While I began writing my second book about young people, I was always collecting stories in all these communities. As I searched for a quiet place to finish the book – on Vieques, Puerto Rico, Virgin Gorda, BVI, Hawaii, the Philippines and Sri Lanka – we were asked to empower their young people too. Working alongside these communities, starting in 2003, I came to see and have first-hand experience with the urgency of climate change and the importance of training young people in sustainability innovations that could prepare them for today’s realities.
To respond to this dire need, we founded the Institute’s annual Youth Leadership summit on Sustainability and year-round programs. This kept me pretty busy. Along the way, I collected more stories – many of them are featured in the book’s chapter Emerging Leaders. Then, September 2019, I was privileged to hear Greta Thunberg speak at her first U.S. event in New York City. That was the moment I knew it was time to finally bring this book, highlighting the work of young climate activists from around the world, into being.
Why do you believe this book is especially important today?
The climate crisis we are facing is urgent. We don’t have any more time to waste in addressing it urgently, and effectively. The youth featured in this book are doing just that in any number of ways, from inspiring and growing climate activism to creating inventions that can begin to clean up some of the worst environmental problems we have created—for example, plastic pollution in our oceans. We need to know what they are doing and help them. They can’t do it alone, but they are indeed leading the way in exciting new directions.
There are so many inspiring stories in the book – can you give us a couple of examples of the young changemakers you profile?
Daniela Fernandez has started an organization called the Sustainable Ocean Alliance that has a special accelerator program that has helped to launch 29 ocean tech startups. They also have a venture capital fund to further support these companies, and the many more that they expect to create. Francois van den Abeele has created a very successful business, Sea2See, from his home in Barcelona: they are retrieving plastic pollution from the ocean and making fashion eyeglasses and other products from it.

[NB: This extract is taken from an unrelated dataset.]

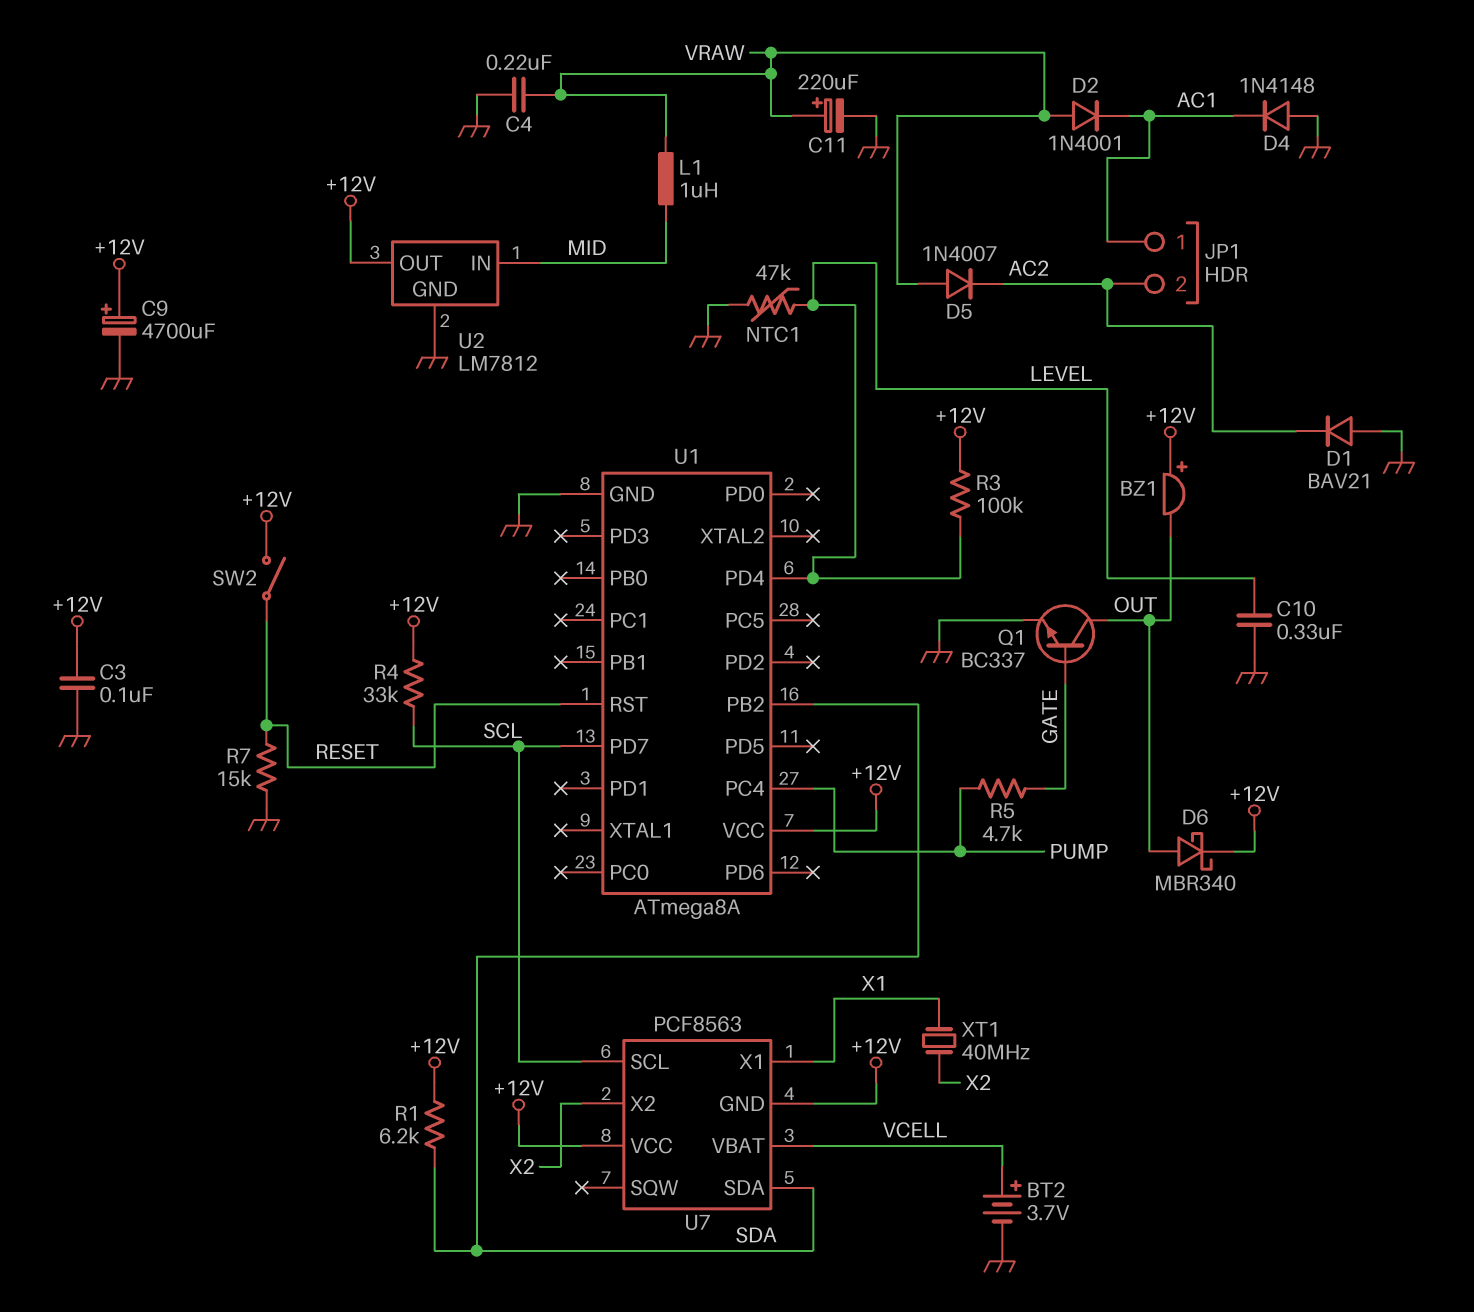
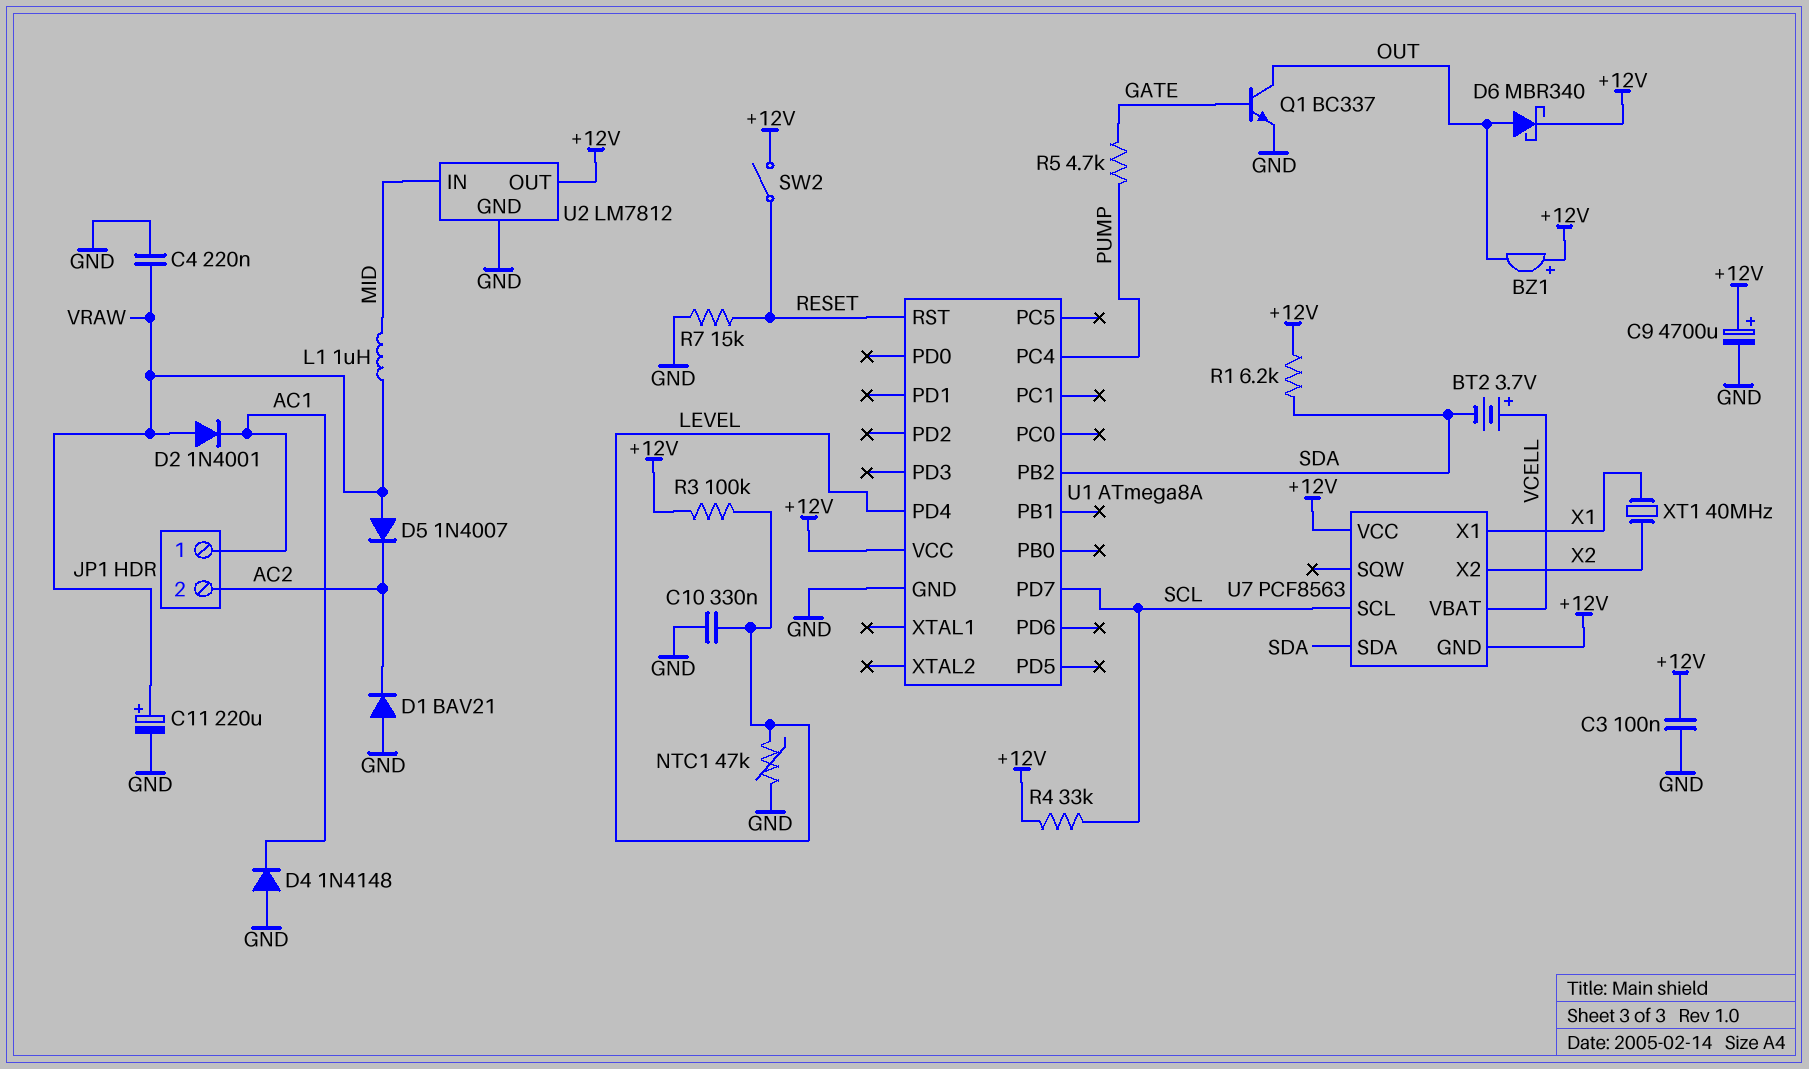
BT2: 3.7V (plus VCELL, minus GND) -> 3.7V (plus VCELL, minus SDA)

As a student working in a coffee shop in Scotland, Fergus Moore figured there had to be a better way to dispose of coffee grounds than just adding them to landfill; he and his childhood friend and neighbor got together and have created a start-up called Revive ECO, and the prototype for an invention that can convert coffee grounds into environmentally friendly products.
And in Hawaii, Vincent Kimura has built multiple green businesses to help small farmers. His most impactful venture, Smart Yields, gives farmers access to up-to-date data on their land through the use of a mobile app that provides real-time monitoring and analytics of their crops. These are just a few of the stories. There are so many more, and they are from all around the world. It’s incredibly exciting.
We see a lot of initiatives out there today trying to effect change, some more successfully than others. Were you able to discern two or three lessons learned from the successful group of young heroes you spoke to?
One of the things that comes through loud and clear, time after time, when these young heroes are asked what is needed to solve the problems we’re facing, is that we need to work together in order to successfully create meaningful change. This means across national borders, across generational boundaries, across cultural divisions. Another thing is the importance of choosing a problem and doing something about it, even if that something is small. The people featured in this book have great wisdom about how one person working on a small positive change has a way of growing, and involving other people.
What do you feel are the greatest challenges that these young climate change heroes face (or will be facing soon)?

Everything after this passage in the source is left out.